Hall is right: The barriers to a world where passenger drones replace cars are social, more than technical. The Verge’s Andrew Hawkins notes that when EHang filed to go public four years ago, it cited as its largest risk a future collapse in public confidence in self-flying air taxis, likely due to a high-profile crash. Market bears betting against the company and other electric vertical takeoff/landing (eVTOL) firms argue that electric copters’ short ranges mean they can’t replace military or search-and-rescue helicopters, and that they will never be cost-competitive in the small market of urban transport helicopters: With heliports in New York charging usage fees in the range of $200 per flight, it’s never going to be cheaper to take a chopper than a cab to, say, LaGuardia Airport.

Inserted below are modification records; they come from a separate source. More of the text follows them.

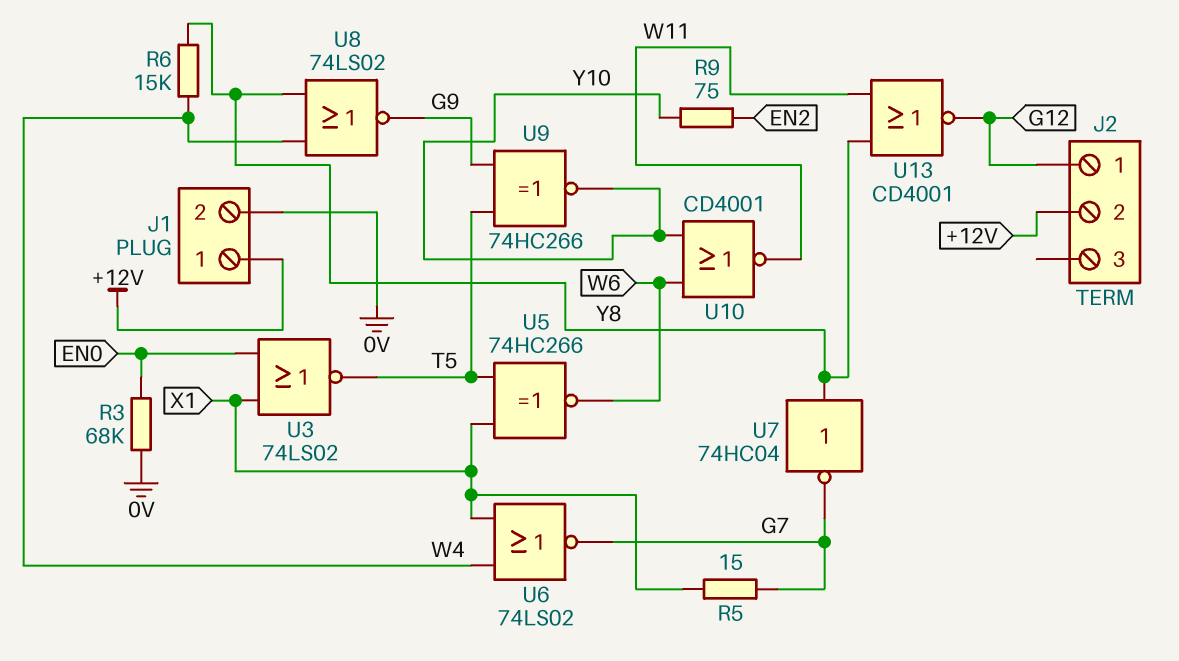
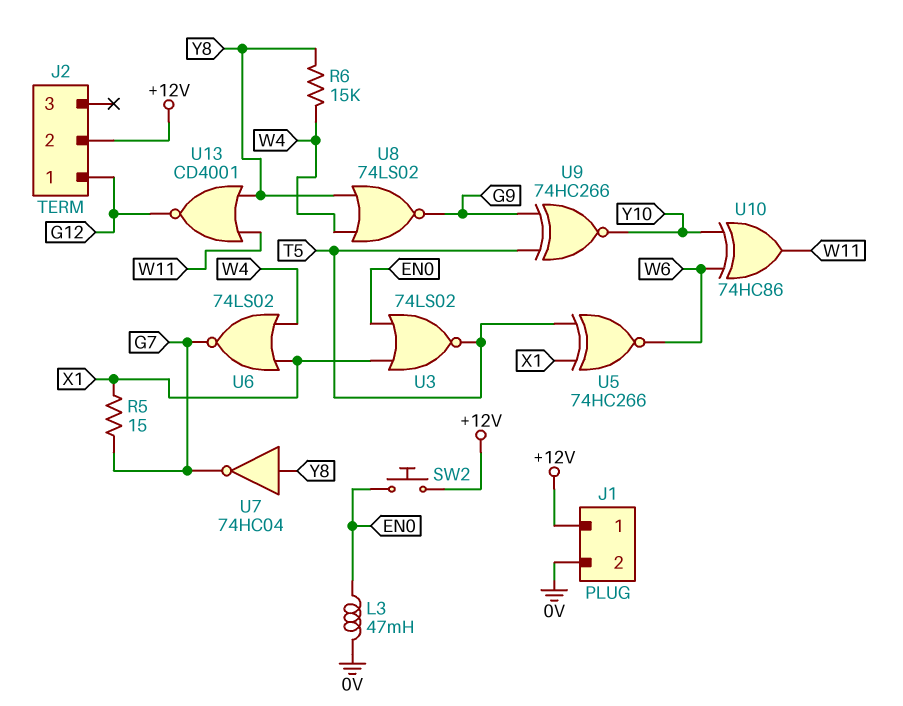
L3: none -> 47mH (0V, EN0)
R3: 68k (0V, EN0) -> none
R9: 75 (EN2, Y10) -> none
SW2: none -> button (+12V, EN0)
U10: NOR CD4001 (in W6, in Y10, out W11) -> XOR 74HC86 (in W6, in Y10, out W11)

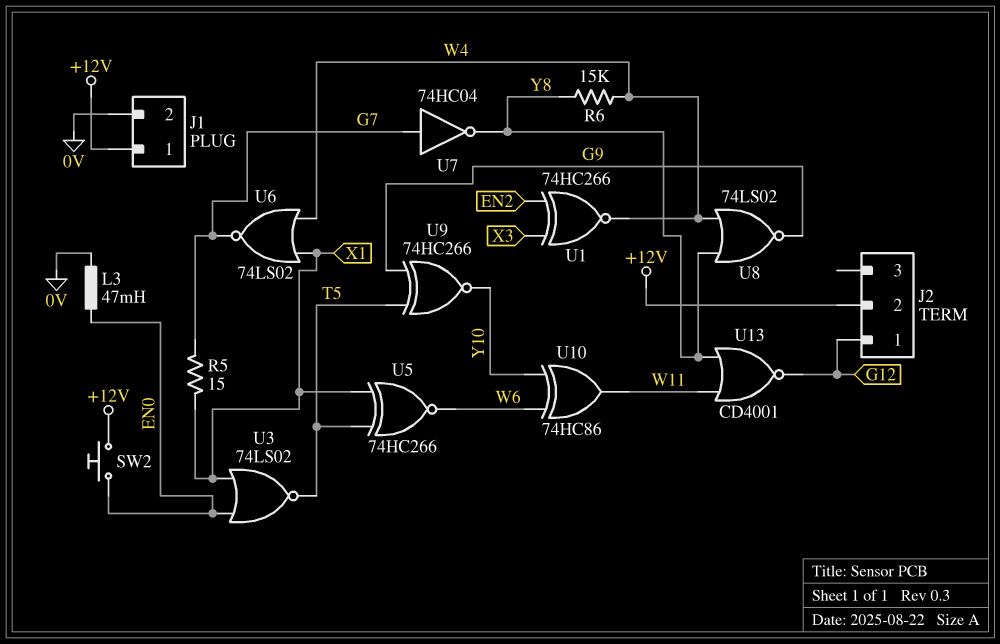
U1: none -> XNOR 74HC266 (in EN2, in X3, out W4)
U7: NOT 74HC04 (in Y8, out G7) -> NOT 74HC04 (in G7, out Y8)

Will the public trust a self-piloted drone? How many heliports exist, and what do they charge per flight? How loud an air taxi fleet will residents of denser urban areas accept? These are all questions about our social attitudes, not our technical abilities. Even the range of the batteries or fuel cell systems in eVTOL aircraft is, to a degree, socially determined: Government subsidies for electric car batteries (especially in China) and green hydrogen play a huge role in how those technologies develop, and how efficient they’re able to get.

Where I differ from Hall is that I’m not sure the public’s attitudes here are as stupid as he makes them out to be. It’s fun to imagine an alternate America where, by 1990, every middle-class family had an autogyro, and road trips were replaced by gyro trips that took a fraction of the time and went much further.

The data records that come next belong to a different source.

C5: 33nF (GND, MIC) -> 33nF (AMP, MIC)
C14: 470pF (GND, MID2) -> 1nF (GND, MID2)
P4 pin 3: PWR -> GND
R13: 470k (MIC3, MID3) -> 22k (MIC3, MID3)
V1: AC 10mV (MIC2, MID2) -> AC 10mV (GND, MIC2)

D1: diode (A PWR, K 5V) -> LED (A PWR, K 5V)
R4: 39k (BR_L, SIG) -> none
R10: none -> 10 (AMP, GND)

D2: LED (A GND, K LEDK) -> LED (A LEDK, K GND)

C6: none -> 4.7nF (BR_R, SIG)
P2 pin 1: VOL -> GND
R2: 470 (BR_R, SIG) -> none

But that America would be worse in important ways. It would have burned much more petroleum, speeding global warming and dirtying up the air; it would have been noisier; the skies would be congested, which, without dramatic improvement in our air traffic control abilities could’ve led to regular collisions much less survivable than those on our roads. I don’t look back at our decision (such as it was) not to create that world with the horror and regret that Hall does.

The good news is that the new range of eVTOLs promises to erase some of those tradeoffs. They can be quiet and carbon-free and piloted by AI systems less likely than humans to make dumb mistakes. We can choose that world by subsidizing it and clearing a regulatory path for it. But the technology alone won’t create that world. We have to actively make it.